Se habla estos días de cómo en el ámbito del periodismo local es posible establecer el necesario y cada vez menos patente control periodístico sobre los gobiernos, en nuestro caso, los ayuntamientos.
El tema llega a propósito de la decisión de The Guardian de contratar a bloggers para que se encarguen de la realidad local, y más en concreto, de “luchar contra la corrupción en las instituciones públicas”, según traduce 233grados.
Desde mi experiencia personal no puedo más que decir que todo es una falacia. Luchar contra la corrupción local desde un medio local es prácticamente imposible.
En primer lugar porque los redactores no tienen tiempo suficiente de llevar a cabo investigaciones que permitan aflorar este tipo de delitos (si no quién iba a redactar las farmacias de guardia de la localidad o la agenda cultural y deportiva).

Cachuli no fue víctima de los bloggers
Es necesario tener en cuenta que las fuentes (en nuestro caso el partido de la oposición) que revelan los casos de corrupción del Gobierno prefieren siempre aportar esa información a los grandes medios, que son los que, de momento, tienen mayor repercusión y por tanto pueden hacer más daño.

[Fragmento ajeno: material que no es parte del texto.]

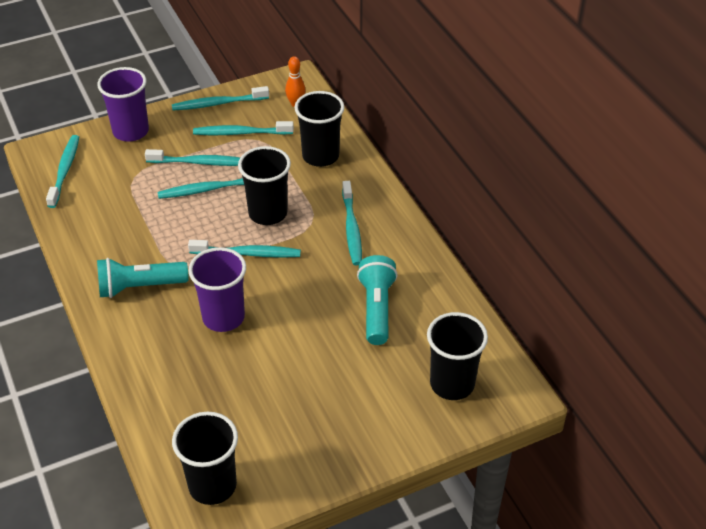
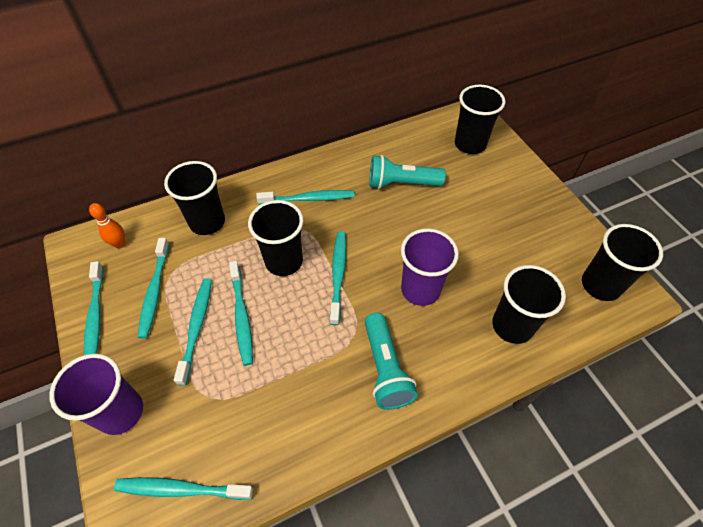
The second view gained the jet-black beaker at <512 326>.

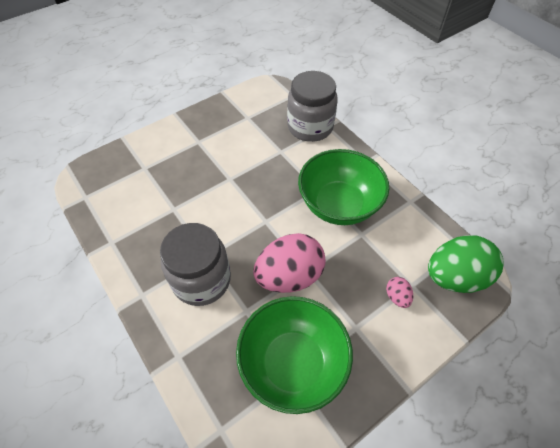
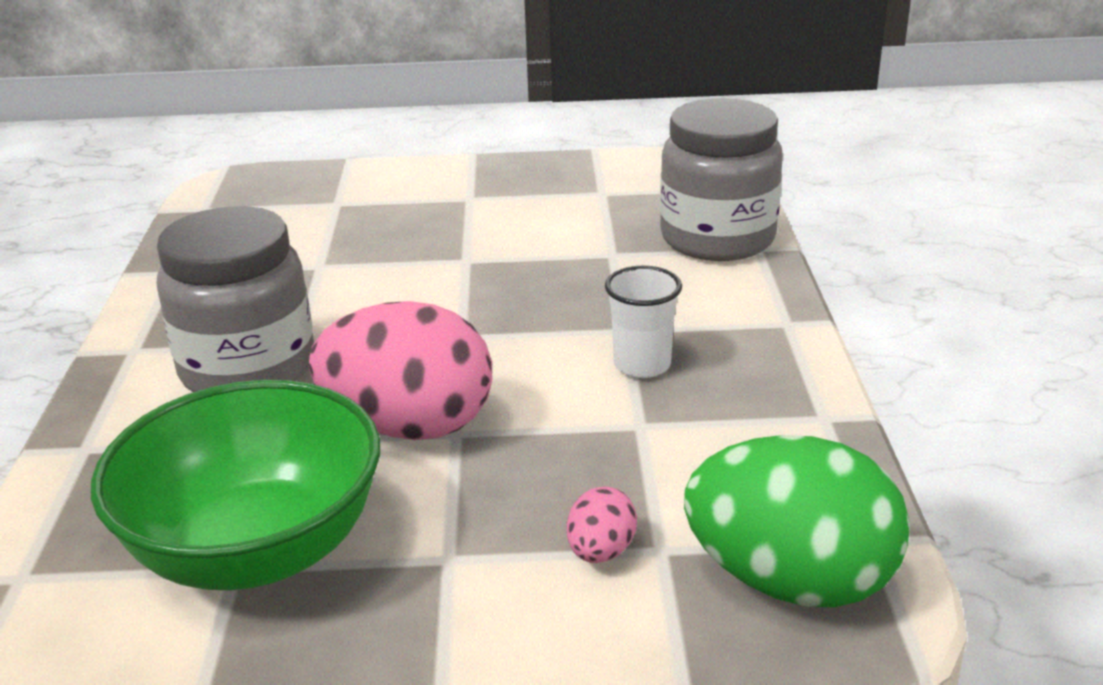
Where the leaf-green deep dish stood at <339 205>, the snow-white beaker came to stand at <642 365>.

Para que un medio local pudiese establecer un control férreo de la Administración local tendría que haber una plena desvinculación entre ambos. Por ejemplo que el Ayuntamiento hubiese vetado al periódico en cuestión, o que éste no aceptase pagos en forma de publicidad por parte del Ayuntamiento. Lo que difícilmente ocurre.
Añadamos también que el 90% de la información que aparece en los medios locales es generada por el Ayuntamiento. Lo que significa que los gabinetes se encargan con tesón de que todo lo que se publique sea generado por ellos. “Cuanta más información les coloquemos menos espacio tendrán para colocar otras informaciones”.
En fin. Pensar que un periódico local tiene capacidad para controlar la gestión de un Gobierno significa no conocer la relación entre ambos, y por supuesto, la situación económica y laboral del medio.
De este modo, la tarea de los bloggers como fiscales de los ayuntamientos se me antoja bastante ilusoria. Puede que tengan capacidad para denunciar ciertas cosas, o como para funcionar de fuentes a los propios medios locales (de hecho lo son), pero dudo que tengan las facultades necesarias para acceder a información bien guardada en los archivos del Ayuntamiento.
Un blogger vecino de la localidad puede denunciar en su blog que anoche hubo un apuñalamiento en su calle. O que la versión dada por la policía no coincide con la que él vio (¿Cuántas veces somos testigos de los hechos?). Pero dudo mucho que sea capaz de acceder a un documento que delate un caso de corrupción.
La información aportada por los bloggers en este ámbito no creo que supere el rumor o el mero chivatazo incontrastado. Un “el concejal es el propietario de la empresa que organiza los festejos, pero no está a su nombre”.